Finally getting a handle on this job, which has changed quite a bit since the last time I blogged. Ably assisted by the nimble-brained and service-minded Roelof Kotze, he and I are now Membership. As anyone who has had a hitch in their membership process knows, Roelof is the Member and Community Support staff, who works to improve and automate our processes and handle applicant difficulties. He is also the person who answers info@symbian.org, and the human being at the other end of the online Contact Us form. If you want to give him a kick, send us a message and start with “Hey, Roelof”.
My role has two halves that fit together nicely: Member Acquisition and Member Programs. As Member Programs, the job is simple: create programs for members that increase their revenues. We’ve been on this for a month, and I’m happy to say that a basic structure for the initial Web-based programs we will be offering is now in place. We’ve begun implementation, and we plan for the programs to roll out over the next three to four months.
The Member Acquisition part now becomes simple. We figure out what kinds of non-member companies would benefit from the programs, and ask them if they want to join.
But I highlighted initial programs because we’re not done looking for clever ideas that will make you money. We need you for that.
To give you an idea of how you can be part of the process, I’ll describe the event that resulted in two of the programs. On Towel Day, while my colleagues Lars and John were on the lower deck of the boat talking to the members who are contributors to the Symbian platform, I was on an upper deck talking to the rest of the Finnish members (and one cheerful Polish bloke who had been seconded to his company’s Finnish office). They all turned out to be providers of Symbian-based training, technical support and design services.
When I asked these members what they most needed from Symbian, they said “Visibility. Both visibility of our companies in the mobile community and visibility into what projects the community are working on.” We thought those were excellent objectives; the program that will help services providers with the first kind of visibility will be rolling out in a week or so. The other, more ambitious one will take a while longer, and we intend for it to benefit the entire community.
(If you want assistance organizing a community event like Towel Day, let us know.)
So here’s how you can contribute. First, keep in mind that almost all our programs have to be low touch (a service available to all members, usually accessible through the Web), because there are a lot of you and Roelof and I are only two.
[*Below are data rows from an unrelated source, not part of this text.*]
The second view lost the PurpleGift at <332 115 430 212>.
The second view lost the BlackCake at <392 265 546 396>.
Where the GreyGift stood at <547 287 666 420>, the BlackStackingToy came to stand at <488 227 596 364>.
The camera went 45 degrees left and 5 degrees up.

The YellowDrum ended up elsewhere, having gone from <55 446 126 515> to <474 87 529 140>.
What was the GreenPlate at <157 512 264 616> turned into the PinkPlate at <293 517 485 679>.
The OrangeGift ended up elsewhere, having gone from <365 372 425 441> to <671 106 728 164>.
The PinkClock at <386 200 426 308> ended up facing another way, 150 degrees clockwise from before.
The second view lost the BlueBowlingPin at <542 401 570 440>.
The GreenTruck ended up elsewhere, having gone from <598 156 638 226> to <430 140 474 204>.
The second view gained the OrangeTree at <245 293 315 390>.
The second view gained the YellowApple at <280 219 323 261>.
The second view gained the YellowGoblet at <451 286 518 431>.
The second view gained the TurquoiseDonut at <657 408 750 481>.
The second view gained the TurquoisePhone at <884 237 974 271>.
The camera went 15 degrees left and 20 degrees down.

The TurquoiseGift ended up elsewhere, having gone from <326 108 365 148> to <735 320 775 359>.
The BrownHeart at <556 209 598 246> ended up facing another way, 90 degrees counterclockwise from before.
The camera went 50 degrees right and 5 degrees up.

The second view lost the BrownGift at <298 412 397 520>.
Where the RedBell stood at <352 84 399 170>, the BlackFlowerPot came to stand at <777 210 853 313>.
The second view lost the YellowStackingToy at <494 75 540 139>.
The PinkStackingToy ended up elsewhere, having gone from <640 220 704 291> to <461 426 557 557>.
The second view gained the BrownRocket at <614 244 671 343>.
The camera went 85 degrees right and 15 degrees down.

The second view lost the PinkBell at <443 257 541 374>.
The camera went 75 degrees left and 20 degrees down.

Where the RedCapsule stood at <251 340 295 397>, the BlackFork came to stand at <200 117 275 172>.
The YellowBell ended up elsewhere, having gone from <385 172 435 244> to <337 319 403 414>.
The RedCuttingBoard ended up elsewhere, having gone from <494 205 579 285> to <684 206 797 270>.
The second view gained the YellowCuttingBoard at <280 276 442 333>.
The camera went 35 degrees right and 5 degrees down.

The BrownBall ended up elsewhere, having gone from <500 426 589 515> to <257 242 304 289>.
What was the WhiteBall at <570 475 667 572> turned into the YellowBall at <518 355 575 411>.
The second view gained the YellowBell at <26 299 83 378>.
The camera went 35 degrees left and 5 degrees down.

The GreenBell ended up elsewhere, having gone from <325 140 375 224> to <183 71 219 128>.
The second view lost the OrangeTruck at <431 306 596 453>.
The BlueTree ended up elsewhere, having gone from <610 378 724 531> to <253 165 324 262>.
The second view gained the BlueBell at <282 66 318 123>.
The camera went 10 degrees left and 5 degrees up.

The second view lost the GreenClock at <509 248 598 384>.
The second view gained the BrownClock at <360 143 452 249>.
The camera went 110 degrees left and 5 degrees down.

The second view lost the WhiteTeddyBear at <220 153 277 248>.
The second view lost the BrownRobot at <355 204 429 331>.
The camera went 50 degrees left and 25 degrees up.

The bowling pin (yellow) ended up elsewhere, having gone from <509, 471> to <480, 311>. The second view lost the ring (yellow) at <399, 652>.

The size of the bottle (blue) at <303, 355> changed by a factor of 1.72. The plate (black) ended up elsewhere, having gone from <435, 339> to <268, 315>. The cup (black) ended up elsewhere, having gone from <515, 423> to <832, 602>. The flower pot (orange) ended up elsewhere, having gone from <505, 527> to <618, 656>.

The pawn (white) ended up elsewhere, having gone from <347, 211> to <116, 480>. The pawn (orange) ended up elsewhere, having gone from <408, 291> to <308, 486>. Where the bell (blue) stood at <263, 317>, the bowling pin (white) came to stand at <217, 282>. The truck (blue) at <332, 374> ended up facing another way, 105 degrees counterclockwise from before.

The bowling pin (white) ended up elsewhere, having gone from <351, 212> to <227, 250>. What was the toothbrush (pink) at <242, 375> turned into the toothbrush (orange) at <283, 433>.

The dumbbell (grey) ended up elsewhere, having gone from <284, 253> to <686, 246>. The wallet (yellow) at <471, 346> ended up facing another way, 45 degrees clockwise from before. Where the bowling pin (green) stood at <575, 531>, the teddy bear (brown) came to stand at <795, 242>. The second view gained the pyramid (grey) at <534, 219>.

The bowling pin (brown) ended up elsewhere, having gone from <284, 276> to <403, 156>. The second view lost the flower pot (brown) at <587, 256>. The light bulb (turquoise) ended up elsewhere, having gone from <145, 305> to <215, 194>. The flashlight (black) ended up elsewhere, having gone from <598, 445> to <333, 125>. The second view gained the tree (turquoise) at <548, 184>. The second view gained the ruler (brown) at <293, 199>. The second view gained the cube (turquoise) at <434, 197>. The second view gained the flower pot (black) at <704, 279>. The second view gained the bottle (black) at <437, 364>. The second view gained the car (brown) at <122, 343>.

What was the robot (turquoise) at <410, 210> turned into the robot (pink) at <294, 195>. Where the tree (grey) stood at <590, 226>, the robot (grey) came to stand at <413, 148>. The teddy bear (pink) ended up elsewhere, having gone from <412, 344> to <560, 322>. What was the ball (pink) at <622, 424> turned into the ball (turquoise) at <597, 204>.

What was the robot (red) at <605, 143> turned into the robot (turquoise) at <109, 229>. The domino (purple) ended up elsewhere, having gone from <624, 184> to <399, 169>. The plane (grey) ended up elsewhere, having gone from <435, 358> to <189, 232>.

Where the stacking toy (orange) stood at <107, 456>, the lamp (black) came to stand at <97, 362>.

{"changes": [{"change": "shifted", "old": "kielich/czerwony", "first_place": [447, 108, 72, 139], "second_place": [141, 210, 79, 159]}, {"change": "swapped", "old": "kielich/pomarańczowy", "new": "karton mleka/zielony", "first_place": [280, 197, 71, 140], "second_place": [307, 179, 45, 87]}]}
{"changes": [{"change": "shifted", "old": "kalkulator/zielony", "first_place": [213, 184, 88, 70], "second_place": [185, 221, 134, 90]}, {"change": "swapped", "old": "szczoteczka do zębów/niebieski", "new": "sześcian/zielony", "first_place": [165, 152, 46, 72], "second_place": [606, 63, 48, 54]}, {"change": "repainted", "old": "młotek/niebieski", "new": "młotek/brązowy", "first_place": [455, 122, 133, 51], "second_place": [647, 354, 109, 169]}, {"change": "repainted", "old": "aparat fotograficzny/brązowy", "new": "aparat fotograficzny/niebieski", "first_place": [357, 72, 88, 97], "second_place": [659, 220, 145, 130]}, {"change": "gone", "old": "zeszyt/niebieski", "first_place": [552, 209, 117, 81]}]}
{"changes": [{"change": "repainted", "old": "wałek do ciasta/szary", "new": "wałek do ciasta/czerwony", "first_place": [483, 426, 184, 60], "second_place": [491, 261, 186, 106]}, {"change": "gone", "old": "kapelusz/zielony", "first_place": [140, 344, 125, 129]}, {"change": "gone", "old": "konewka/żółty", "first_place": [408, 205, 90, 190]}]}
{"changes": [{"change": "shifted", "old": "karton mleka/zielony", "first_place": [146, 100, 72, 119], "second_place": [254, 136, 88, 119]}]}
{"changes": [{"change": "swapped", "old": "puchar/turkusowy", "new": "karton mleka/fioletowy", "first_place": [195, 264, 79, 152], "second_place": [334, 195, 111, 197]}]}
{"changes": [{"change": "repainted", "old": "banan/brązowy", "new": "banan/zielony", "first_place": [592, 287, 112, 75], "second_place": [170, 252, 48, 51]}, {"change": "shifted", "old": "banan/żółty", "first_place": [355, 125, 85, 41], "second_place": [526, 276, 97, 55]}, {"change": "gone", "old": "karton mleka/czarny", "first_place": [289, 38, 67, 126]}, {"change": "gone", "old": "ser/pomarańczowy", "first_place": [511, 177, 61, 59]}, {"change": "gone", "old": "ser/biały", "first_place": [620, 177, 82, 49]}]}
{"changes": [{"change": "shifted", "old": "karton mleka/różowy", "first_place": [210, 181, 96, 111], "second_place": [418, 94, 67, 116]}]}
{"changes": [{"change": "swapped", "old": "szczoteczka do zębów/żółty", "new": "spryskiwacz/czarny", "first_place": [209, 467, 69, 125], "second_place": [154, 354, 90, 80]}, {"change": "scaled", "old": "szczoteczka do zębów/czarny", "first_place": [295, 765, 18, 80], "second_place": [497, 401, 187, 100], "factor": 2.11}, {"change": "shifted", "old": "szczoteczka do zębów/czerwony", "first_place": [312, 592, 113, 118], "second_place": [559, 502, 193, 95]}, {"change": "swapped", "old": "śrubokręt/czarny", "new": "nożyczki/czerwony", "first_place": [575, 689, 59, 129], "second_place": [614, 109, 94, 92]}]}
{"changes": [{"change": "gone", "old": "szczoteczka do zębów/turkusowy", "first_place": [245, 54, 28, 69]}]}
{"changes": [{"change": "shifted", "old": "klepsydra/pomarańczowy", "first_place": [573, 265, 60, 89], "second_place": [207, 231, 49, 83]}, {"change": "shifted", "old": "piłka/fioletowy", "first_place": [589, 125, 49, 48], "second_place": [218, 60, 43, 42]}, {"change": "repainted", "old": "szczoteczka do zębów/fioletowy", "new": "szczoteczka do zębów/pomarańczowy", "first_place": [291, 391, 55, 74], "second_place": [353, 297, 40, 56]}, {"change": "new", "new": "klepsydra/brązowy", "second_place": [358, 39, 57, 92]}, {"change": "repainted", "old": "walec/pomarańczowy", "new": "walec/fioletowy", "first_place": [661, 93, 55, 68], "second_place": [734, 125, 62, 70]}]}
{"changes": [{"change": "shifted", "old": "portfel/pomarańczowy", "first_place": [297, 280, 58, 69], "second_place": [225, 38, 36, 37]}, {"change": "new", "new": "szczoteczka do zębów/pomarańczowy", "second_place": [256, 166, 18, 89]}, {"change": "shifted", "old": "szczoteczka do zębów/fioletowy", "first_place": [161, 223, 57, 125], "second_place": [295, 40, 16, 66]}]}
Then tell me what you want – what you really, really want.


I want the default music player to be able to handle the ogg vorbis music format.
I want a new UX to be built, by the folks who built the Psion UI, but left after Psion turned into Symbian.
> I want a new UX to be built, by the folks who built the Psion UI, but left after Psion turned into Symbian.
I don’t think it’s necessarily about the people, Stefan. There are people I know at Symbian who could do you a great new UX. ISTM it’s more about having a situation where, like at Psion, the people who call the shots are either the UX designers themselves or are also completely UX-savvy, i.e. they know it’s all about the UX).
Apple do a half-decent UX because the techies deliver to the designers. (A recent ComputerWorld article, “The eight secrets that make Apple No. 1″ began with “Secret #1: Engineering supports Design — no exceptions.”)
- But you can’t get big organisations to change to that system. They’re already stuffed with layers of senior suits and senior techies, all politicking to maximise their responsibility. Almost none of them “get” what UX even is, let alone that “it’s really all about the UX” (and that their current UX is inevitably woefully inadequate for normal users).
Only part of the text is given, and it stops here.